La Grifería cerró sus puertas este pasado sábado, día 25 de octubre. Fue un cierre sin ruido, discreto, como lo quiso su dueño, Manuel de la Esperanza —Manolo para todos—, que el domingo reunió a familiares y amigos en una pequeña fiesta privada para despedirse de la taberna que ha regentado durante casi dos décadas. «No he querido hacer mucho ruido con la despedida», explica con su habitual serenidad.
Madrileño de Chamberí, nacido en 1966, Manolo cambió hace 20 años las giras internacionales por la vida tranquila de Ibiza. Antes de llegar a la isla fue tour manager de artistas como Phil Collins, Estopa, Sergio Dalma o Navajita Plateá, un oficio que lo llevó a recorrer medio mundo y a acumular anécdotas tan insólitas como encontrarse con Sting haciendo yoga en un baño o empujar por accidente a Robert Smith sin saber quién era.

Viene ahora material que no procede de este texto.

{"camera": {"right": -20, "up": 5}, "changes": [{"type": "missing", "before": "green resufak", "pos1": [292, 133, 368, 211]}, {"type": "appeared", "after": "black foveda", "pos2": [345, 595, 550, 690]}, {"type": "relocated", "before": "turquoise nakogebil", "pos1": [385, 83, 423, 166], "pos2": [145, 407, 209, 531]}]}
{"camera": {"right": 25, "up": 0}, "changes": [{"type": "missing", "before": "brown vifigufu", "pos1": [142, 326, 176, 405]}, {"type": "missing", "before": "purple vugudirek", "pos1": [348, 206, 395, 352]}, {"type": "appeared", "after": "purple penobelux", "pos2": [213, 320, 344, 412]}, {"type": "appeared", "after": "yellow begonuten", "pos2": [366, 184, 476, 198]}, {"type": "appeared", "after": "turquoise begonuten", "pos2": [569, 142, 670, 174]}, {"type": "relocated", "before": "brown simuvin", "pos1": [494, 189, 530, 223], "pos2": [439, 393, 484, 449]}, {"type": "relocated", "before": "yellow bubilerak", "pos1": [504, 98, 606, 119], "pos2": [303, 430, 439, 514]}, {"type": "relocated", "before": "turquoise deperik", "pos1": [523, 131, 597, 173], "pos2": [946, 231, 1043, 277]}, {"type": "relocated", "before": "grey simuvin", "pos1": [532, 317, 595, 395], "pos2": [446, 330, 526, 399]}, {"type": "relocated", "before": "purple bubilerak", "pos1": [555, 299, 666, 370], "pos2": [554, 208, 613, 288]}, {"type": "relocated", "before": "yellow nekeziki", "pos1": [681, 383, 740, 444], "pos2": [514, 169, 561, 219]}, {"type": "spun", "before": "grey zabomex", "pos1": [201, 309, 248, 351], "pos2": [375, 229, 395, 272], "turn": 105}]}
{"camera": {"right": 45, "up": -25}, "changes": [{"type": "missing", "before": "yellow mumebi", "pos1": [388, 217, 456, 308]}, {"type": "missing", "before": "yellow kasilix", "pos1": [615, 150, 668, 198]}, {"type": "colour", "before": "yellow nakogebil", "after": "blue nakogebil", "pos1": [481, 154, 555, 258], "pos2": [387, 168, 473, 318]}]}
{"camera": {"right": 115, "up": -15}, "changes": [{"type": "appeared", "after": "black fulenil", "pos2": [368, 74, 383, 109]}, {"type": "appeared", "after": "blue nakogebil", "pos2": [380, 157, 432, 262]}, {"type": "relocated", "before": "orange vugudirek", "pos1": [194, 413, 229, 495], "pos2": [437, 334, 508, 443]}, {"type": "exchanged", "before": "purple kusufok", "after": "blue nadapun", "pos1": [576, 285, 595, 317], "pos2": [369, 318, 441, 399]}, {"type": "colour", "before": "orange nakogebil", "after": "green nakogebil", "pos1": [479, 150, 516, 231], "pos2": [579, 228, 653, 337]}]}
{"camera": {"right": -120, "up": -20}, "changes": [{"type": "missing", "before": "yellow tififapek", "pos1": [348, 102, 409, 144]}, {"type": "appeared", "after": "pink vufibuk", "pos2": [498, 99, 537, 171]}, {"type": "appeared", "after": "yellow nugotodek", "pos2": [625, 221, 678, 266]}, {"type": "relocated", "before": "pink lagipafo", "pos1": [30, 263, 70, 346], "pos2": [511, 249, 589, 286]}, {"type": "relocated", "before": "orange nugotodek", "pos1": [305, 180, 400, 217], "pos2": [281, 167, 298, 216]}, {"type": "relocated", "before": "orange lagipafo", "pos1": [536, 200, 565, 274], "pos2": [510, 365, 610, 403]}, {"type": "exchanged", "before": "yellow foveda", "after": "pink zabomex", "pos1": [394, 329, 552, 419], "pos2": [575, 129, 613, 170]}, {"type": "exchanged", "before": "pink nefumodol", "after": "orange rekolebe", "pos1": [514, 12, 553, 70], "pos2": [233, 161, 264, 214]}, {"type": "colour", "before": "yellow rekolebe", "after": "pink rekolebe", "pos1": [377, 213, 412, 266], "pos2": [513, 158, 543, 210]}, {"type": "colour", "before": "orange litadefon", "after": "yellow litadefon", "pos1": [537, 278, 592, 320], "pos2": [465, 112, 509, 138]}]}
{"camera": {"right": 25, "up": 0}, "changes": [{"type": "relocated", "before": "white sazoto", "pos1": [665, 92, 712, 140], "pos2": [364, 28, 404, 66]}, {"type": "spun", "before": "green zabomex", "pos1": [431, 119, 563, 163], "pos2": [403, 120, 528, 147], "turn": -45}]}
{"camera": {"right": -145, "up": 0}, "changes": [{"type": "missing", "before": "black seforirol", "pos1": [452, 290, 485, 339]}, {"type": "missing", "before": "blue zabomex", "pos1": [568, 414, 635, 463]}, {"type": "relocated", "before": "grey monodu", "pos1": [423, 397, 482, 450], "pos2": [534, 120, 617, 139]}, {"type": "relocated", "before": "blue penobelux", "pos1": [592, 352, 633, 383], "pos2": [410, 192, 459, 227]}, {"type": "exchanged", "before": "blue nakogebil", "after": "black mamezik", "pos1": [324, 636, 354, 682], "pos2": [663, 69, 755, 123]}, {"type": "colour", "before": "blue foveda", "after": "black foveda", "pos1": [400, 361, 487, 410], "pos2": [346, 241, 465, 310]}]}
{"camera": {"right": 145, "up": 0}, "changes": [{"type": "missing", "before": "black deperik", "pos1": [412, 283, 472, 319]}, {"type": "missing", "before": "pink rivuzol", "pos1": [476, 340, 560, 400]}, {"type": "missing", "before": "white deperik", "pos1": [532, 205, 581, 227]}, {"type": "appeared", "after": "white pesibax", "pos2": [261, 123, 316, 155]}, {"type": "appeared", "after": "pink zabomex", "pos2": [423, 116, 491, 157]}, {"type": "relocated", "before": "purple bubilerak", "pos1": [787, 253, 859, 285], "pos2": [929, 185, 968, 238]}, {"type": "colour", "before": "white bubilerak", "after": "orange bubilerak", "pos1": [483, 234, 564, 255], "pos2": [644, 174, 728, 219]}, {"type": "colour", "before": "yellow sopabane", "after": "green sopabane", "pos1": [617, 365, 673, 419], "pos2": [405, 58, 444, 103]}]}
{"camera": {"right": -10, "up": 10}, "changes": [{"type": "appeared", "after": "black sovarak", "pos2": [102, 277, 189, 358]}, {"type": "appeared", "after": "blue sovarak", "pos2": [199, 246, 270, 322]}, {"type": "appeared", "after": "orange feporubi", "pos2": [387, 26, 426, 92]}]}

Su destino cambió en el año 2000, cuando viajó a Ibiza acompañando a Sergio Dalma para un concierto de las Festes del Vuit d’Agost. Tras la actuación, la entonces concejala de Fiestas, Sandra Mayans, los invitó a comer a Ca n’Alfredo. Allí conoció a Belén, una mujer discreta que, sin proponérselo, le cambió la vida. «La vida como road manager es incompatible con un matrimonio», reconocía años después. Por ella, y por la isla, abandonó el vértigo de los escenarios y decidió empezar de cero.
El origen
Así nació La Grifería, en 2005, «de un oficio esclavo a otro oficio esclavo», como solía bromear. «Cuando monté esto los alrededores eran casi todo descampados. Allí estaba el Minigolf, allá el Gorila y un poco más lejos creo que había una guardería. Sin embargo, aunque me dijeran que estaba loco, yo estaba convencido de que pasaría esto: ahora estamos en pleno centro y justo enfrente acaban de construir un edificio con no sé cuántas viviendas. Tan loco no estaba».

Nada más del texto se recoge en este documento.